Geels let his arm drop. The pistol hung uselessly by his side.
Kaz stepped back, brushing the front of his shirt where the gun barrel had rested. “Go and tell your general to keep the Black Tips out of Fifth Harbour and that we expect him to make amends for the shipment of
jurda
we lost, plus five per cent for drawing steel on neutral ground and five per cent more for being such a spectacular bunch of asses.”
Then Kaz’s cane swung in a sudden sharp arc. Geels screamed as his wrist bones shattered. The gun clattered to the paving stones.
“I stood down!” cried Geels, cradling his hand. “I stood down!”

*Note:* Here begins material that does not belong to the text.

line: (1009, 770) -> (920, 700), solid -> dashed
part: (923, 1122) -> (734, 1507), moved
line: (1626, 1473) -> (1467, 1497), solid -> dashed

“You draw on me again, I’ll break both your wrists, and you’ll have to hire someone to help you take a piss.” Kaz tipped the brim of his hat up with the head of his cane. “Or maybe you can get the lovely Elise to do it for you.”
Kaz crouched down beside Bolliger. The big man whimpered. “Look at me, Bolliger. Assuming you don’t bleed to death tonight, you have until sunset tomorrow to get out of Ketterdam. I hear you’re anywhere near the city limits, and they’ll find you stuffed in a keg at Cilla’s Fry.” Then he looked at Geels. “You help Bolliger, or I find out he’s running with the Black Tips, don’t think I won’t come after you.”
“Please, Kaz,” moaned Bolliger.
“You had a home, and you put a wrecking ball through the front door, Bolliger. Don’t look for sympathy from me.” He rose and checked his pocket watch. “I didn’t expect this to go on so long. I’d best be on my way or poor Elise will be getting a trifle warm.”
Geels shook his head. “There’s something wrong with you, Brekker. I don’t know what you are,
but you’re not made right.”
Kaz cocked his head to one side. “You’re from the suburbs, aren’t you, Geels? Came to the city to try your luck?” He smoothed his lapel with one gloved hand. “Well, I’m the kind of bastard they only manufacture in the Barrel.”
Despite the loaded gun at the Black Tips’ feet, Kaz turned his back on them and limped across the cobblestones towards the eastern arch. Jesper squatted down next to Bolliger and gave him a gentle pat on the cheek. “Idiot,” he said sadly, and followed Kaz out of the Exchange.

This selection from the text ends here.